The phylogenetic analyses based on 18S rDNA and D2-D3 of 28S rDNA sequences from various dorylaimid species with the highest matches of the BLAST search (up to 97% and 85%, respectively) were aligned along with our sequence. The phylograms obtained by NJ, ML and BI methods showed similar topology and differed only in the positions of poorly supported clades. The BI trees (Figs 7 and 8) with posterior probabilities higher than 0.8 and NJ-ML trees with bootstrap values above 70% are presented (Figs 9 and 10). The new species has clustered in a well-supported group with several Mesodorylaimus spp. (Mesodorylaimus bastiani (Bütschli, 1873), Mesodorylaimus japonicus (Cobb in Thorne and Swanger, 1936) and Mesodorylaimus cf. nigritulus (Schneider, 1937)) and two unidentified nematodes from environmental samples in the 18S rDNA phylogenetic reconstructions (Figs 7 and 9); and to more distantly related species from various dorylaimid genera and families (Prodorylaimus, Labronema, Nevadanema, Paractinolaimus) in the partial D2-D3 LSU reconstructions (Figs 8 and 10).

Figure 7.

Phylogenetic relationships of Calcaridorylaimus castaneae sp. n. and its closest species for 18S rRNA gene. Bayesian Inference strict consensus tree acquired under GTR+G model. Posterior probabilities higher than 0.8 are presented.

Figure 8.

Phylogenetic relationships of Calcaridorylaimus castaneae sp. n. and its closest species for D2-D3 expansion segments of the 28S rRNA gene. Bayesian Inference strict consensus tree acquired under GTR+G model. Posterior probabilities higher than 0.8 are presented.

Figure 9.

Phylogenetic relationships of Calcaridorylaimus castaneae sp. n. and its closest species for 18S rRNA gene. Tree acquired with Neighbor Joining and Maximum Likelihood (GTR+G model) methods. Bootstrap values higher than 70% are presented.

Figure 10.

Phylogenetic relationships of Calcaridorylaimus castaneae sp. n. and its closest species for D2-D3 expansion segments of the 28S rRNA gene. Tree acquired with Neighbor Joining and Maximum Likelihood (GTR+G model) methods. Bootstrap values higher than 70% are presented.

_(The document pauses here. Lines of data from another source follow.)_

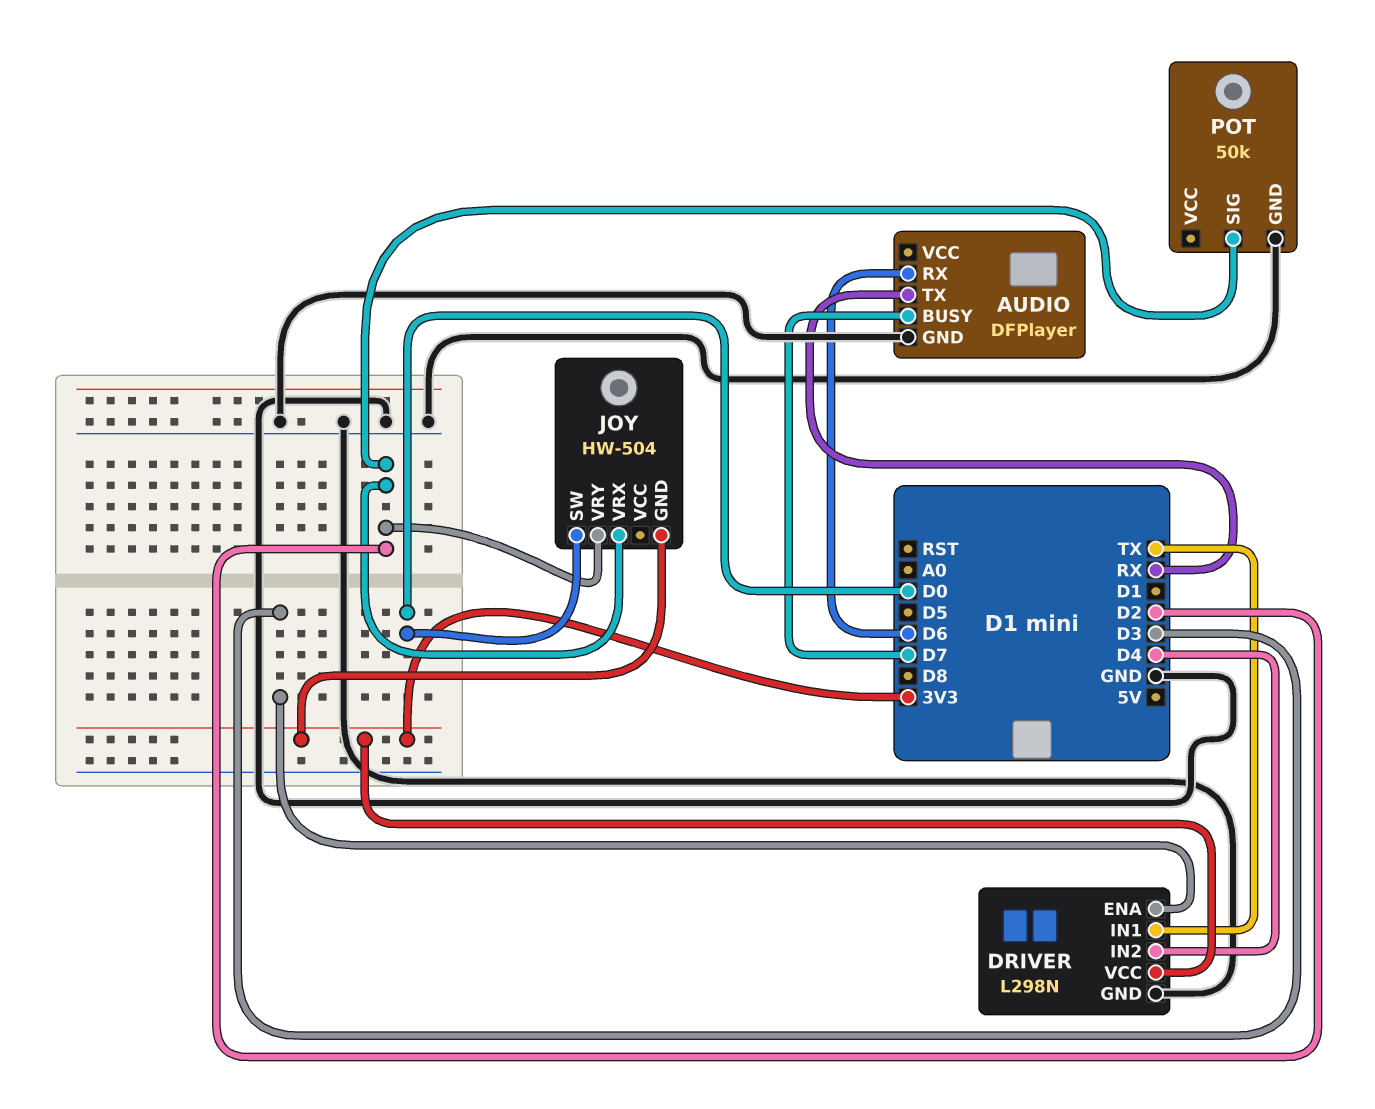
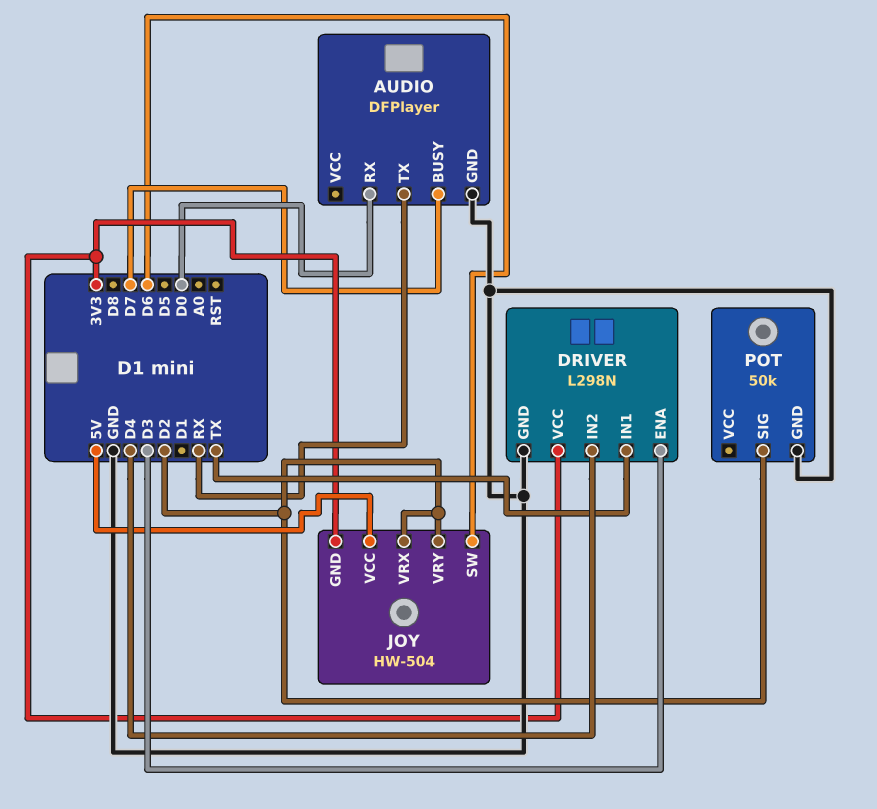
AUDIO pin RX: D6 -> D0
JOY pin SW: D0 -> D6
JOY pin VCC: none -> 5V

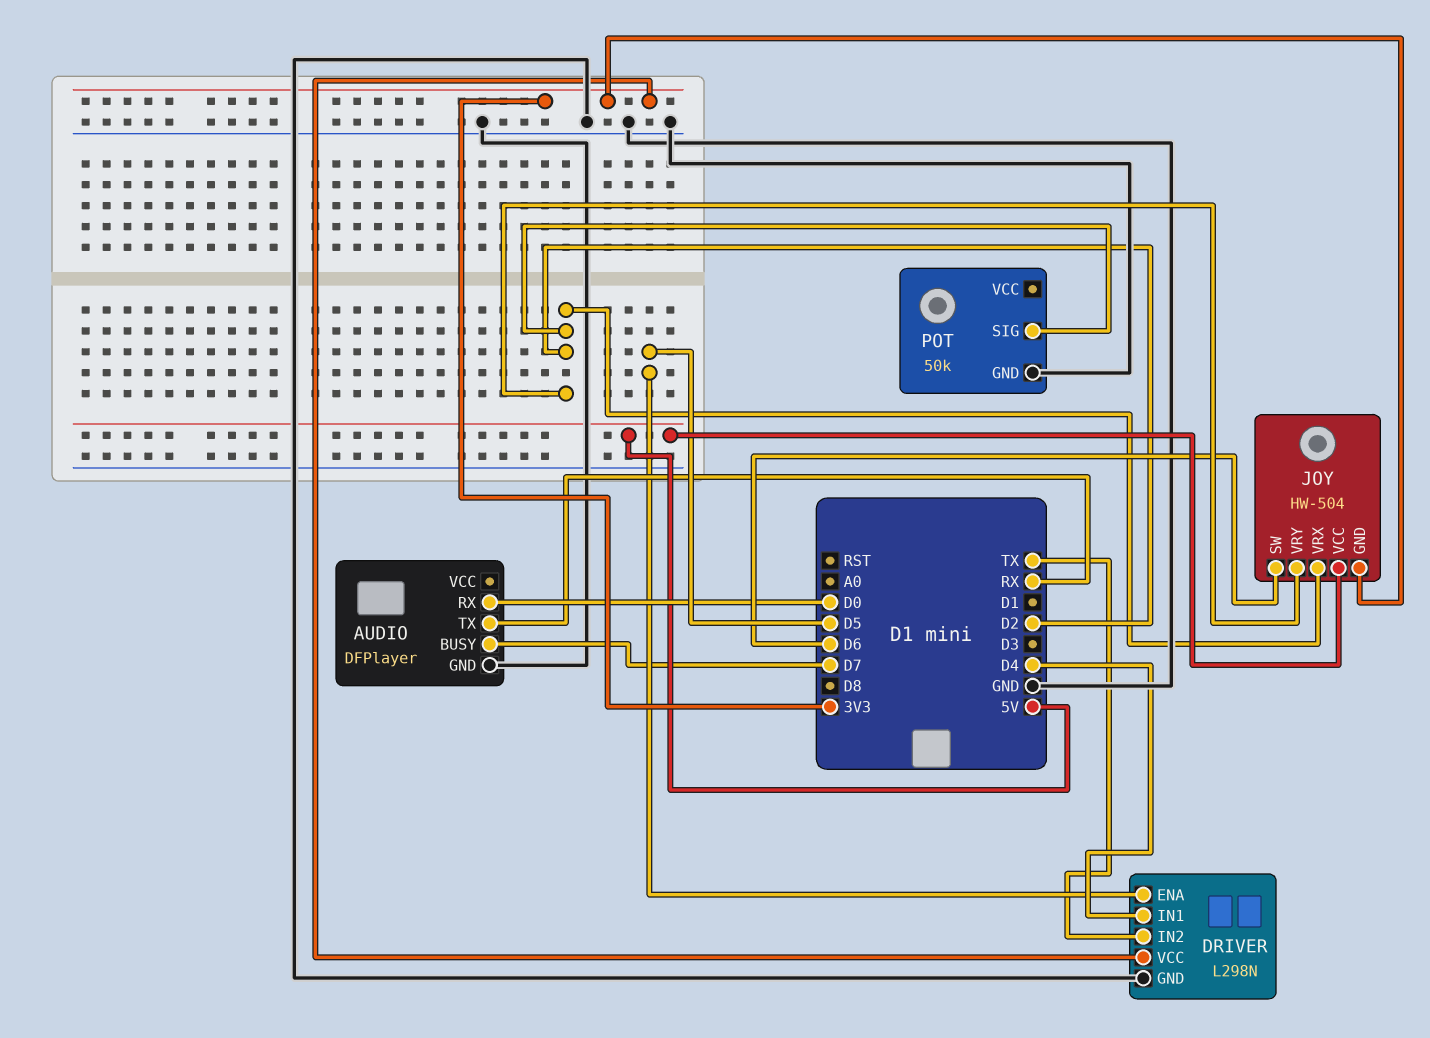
DRIVER pin ENA: D3 -> D5
DRIVER pin IN1: TX -> D4
DRIVER pin IN2: D4 -> TX

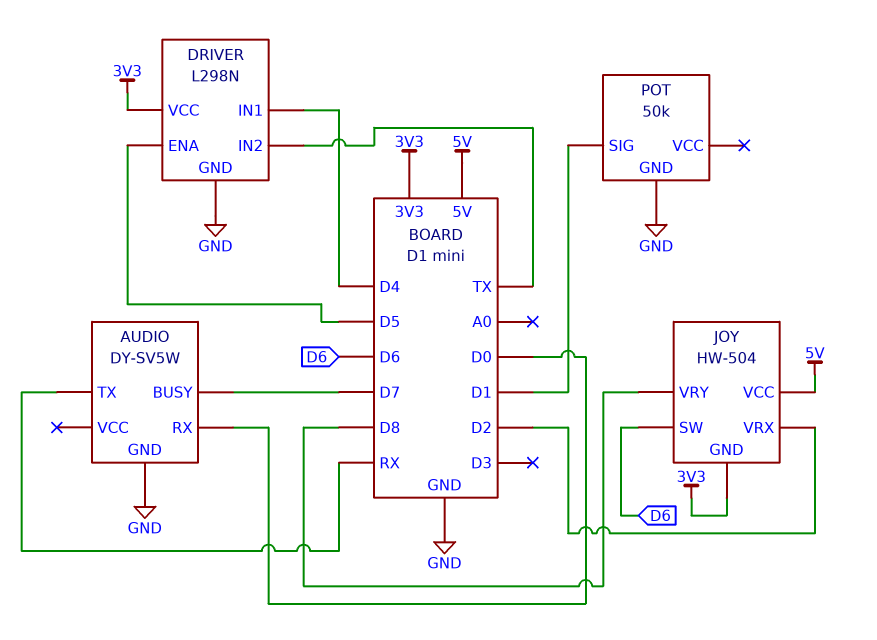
AUDIO: DFPlayer -> DY-SV5W
JOY pin VRY: D2 -> D8
POT pin SIG: D2 -> D1

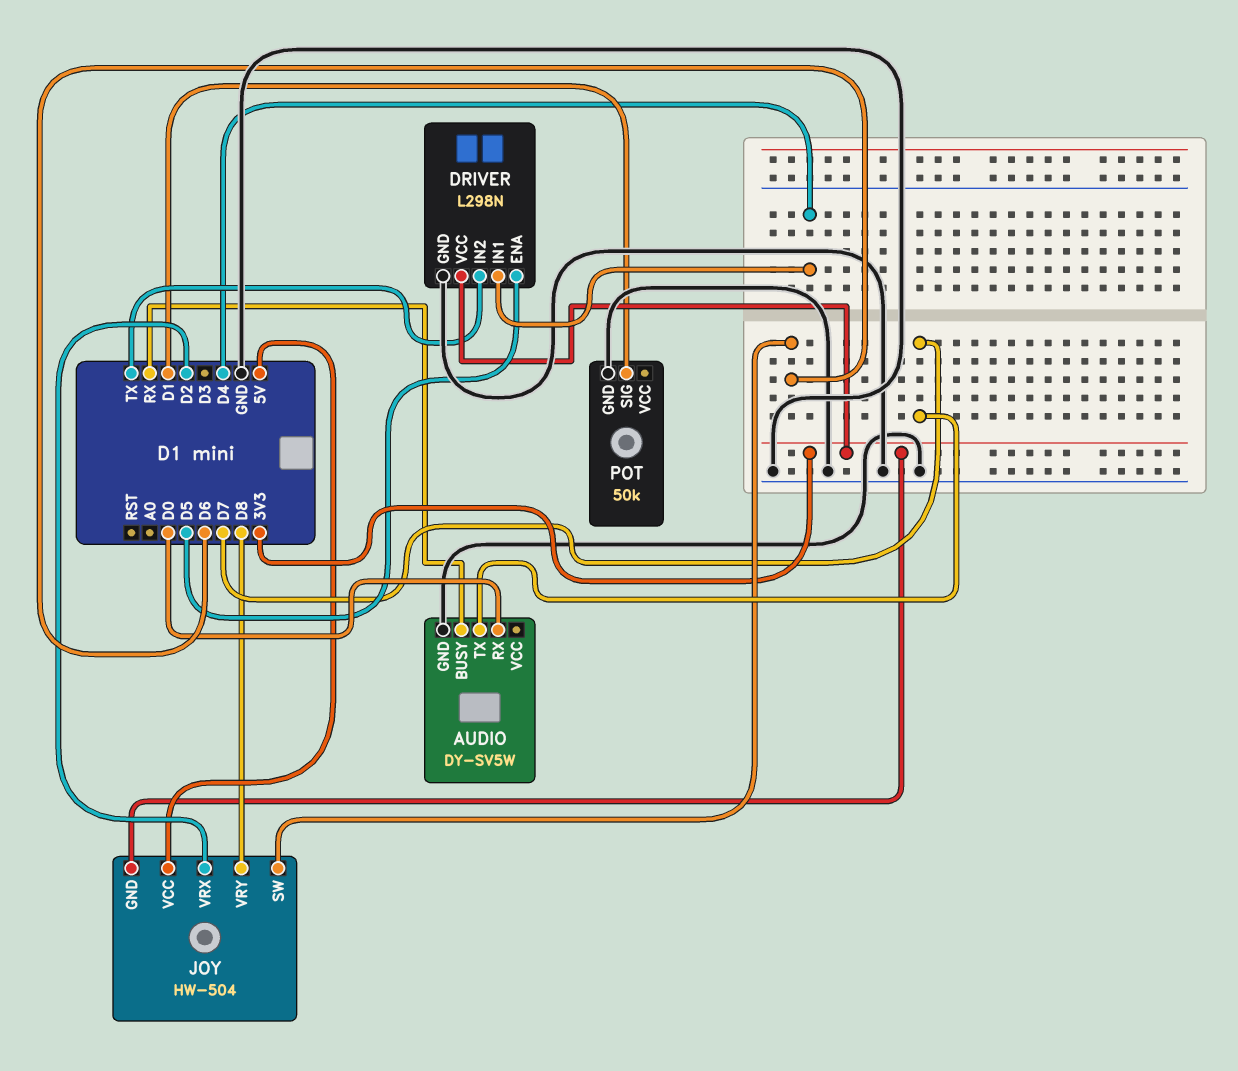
AUDIO pin BUSY: D7 -> RX
AUDIO pin TX: RX -> D7

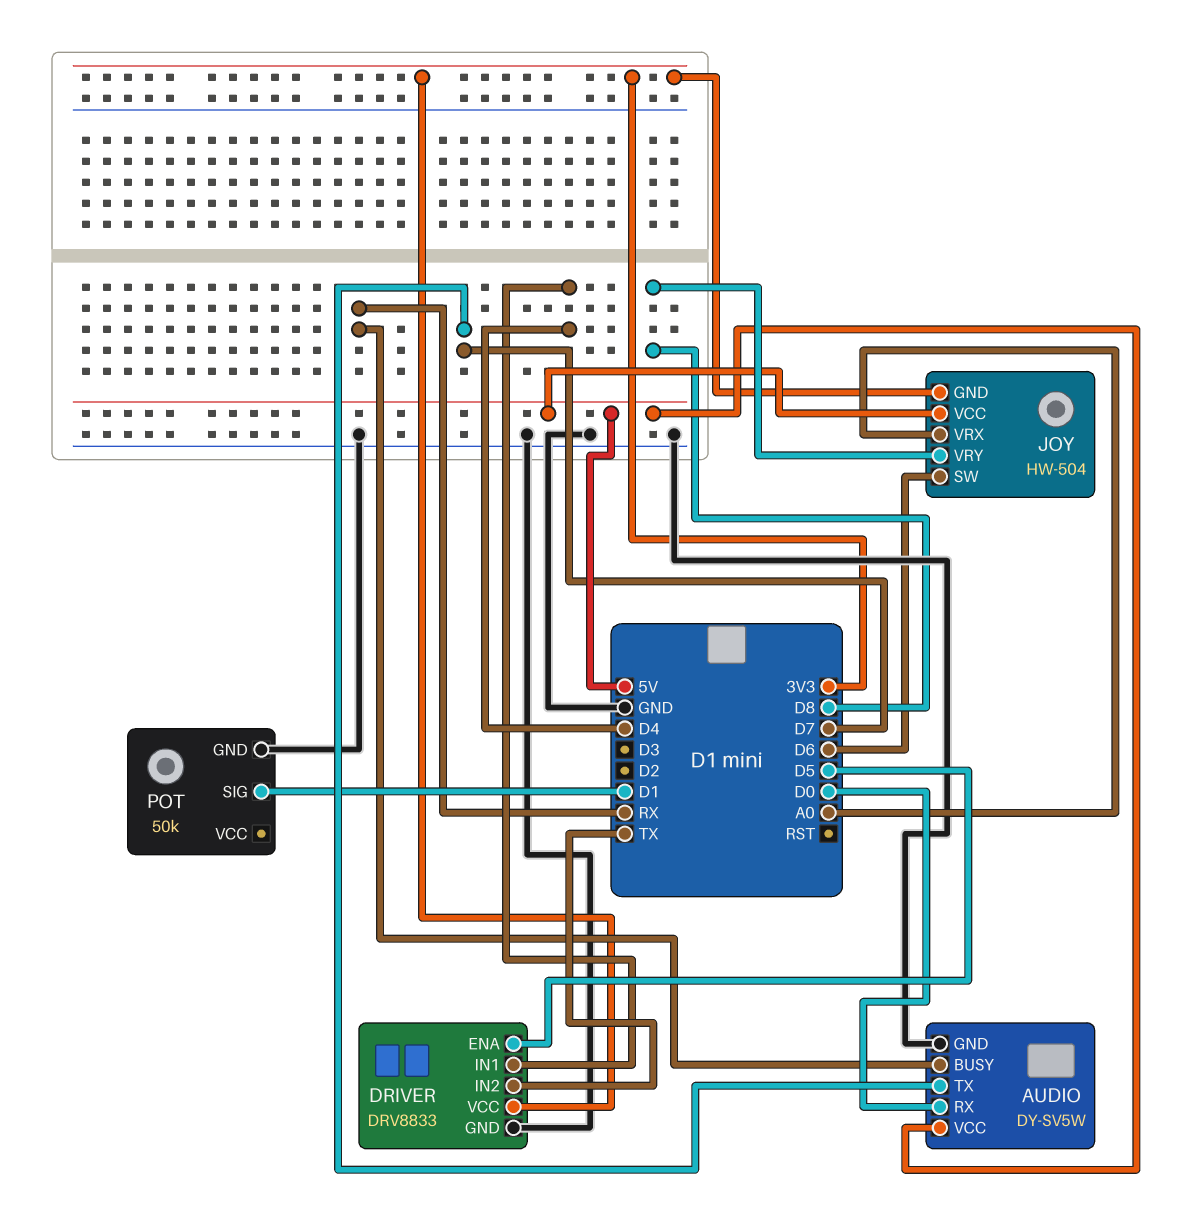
AUDIO pin VCC: none -> 5V
DRIVER: L298N -> DRV8833
JOY pin VRX: D2 -> A0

The genus Calcaridorylaimus was erected by Andrássy (1986) to accommodate a few species having different shapes and structures of spicules from those of Mesodorylaimus, with the males and females being practically indistinguishable. The phylograms inferred from 18S sequences showed the closest relationships of Calcaridorylaimus castaneae with some members of the latter genus; however, the insufficiency of molecular data complementary to detailed morphological studies of species belonging to both genera does not allow the elucidation of evolutionary relationships among them and the position of the new species herein described.


The authors thanks Dr Michaela Ilieva from Institute of Biodiversity and Ecosystem Research for collecting additional litter samples from a sweet chestnut forest. This study was partly funded by the project ANIDIV, supported by the Bulgarian Academy of Sciences and project Assessment of the dynamics of structural and functional parameters of chestnut ecosystems in Belasitsa Mountain; funded by Ministry of Agriculture and Forests, Bulgaria. The authors are thankful to Dr Nathalie Yonow from Swansea University, Wales, UK for critical reading of the manuscript and helpful suggestions.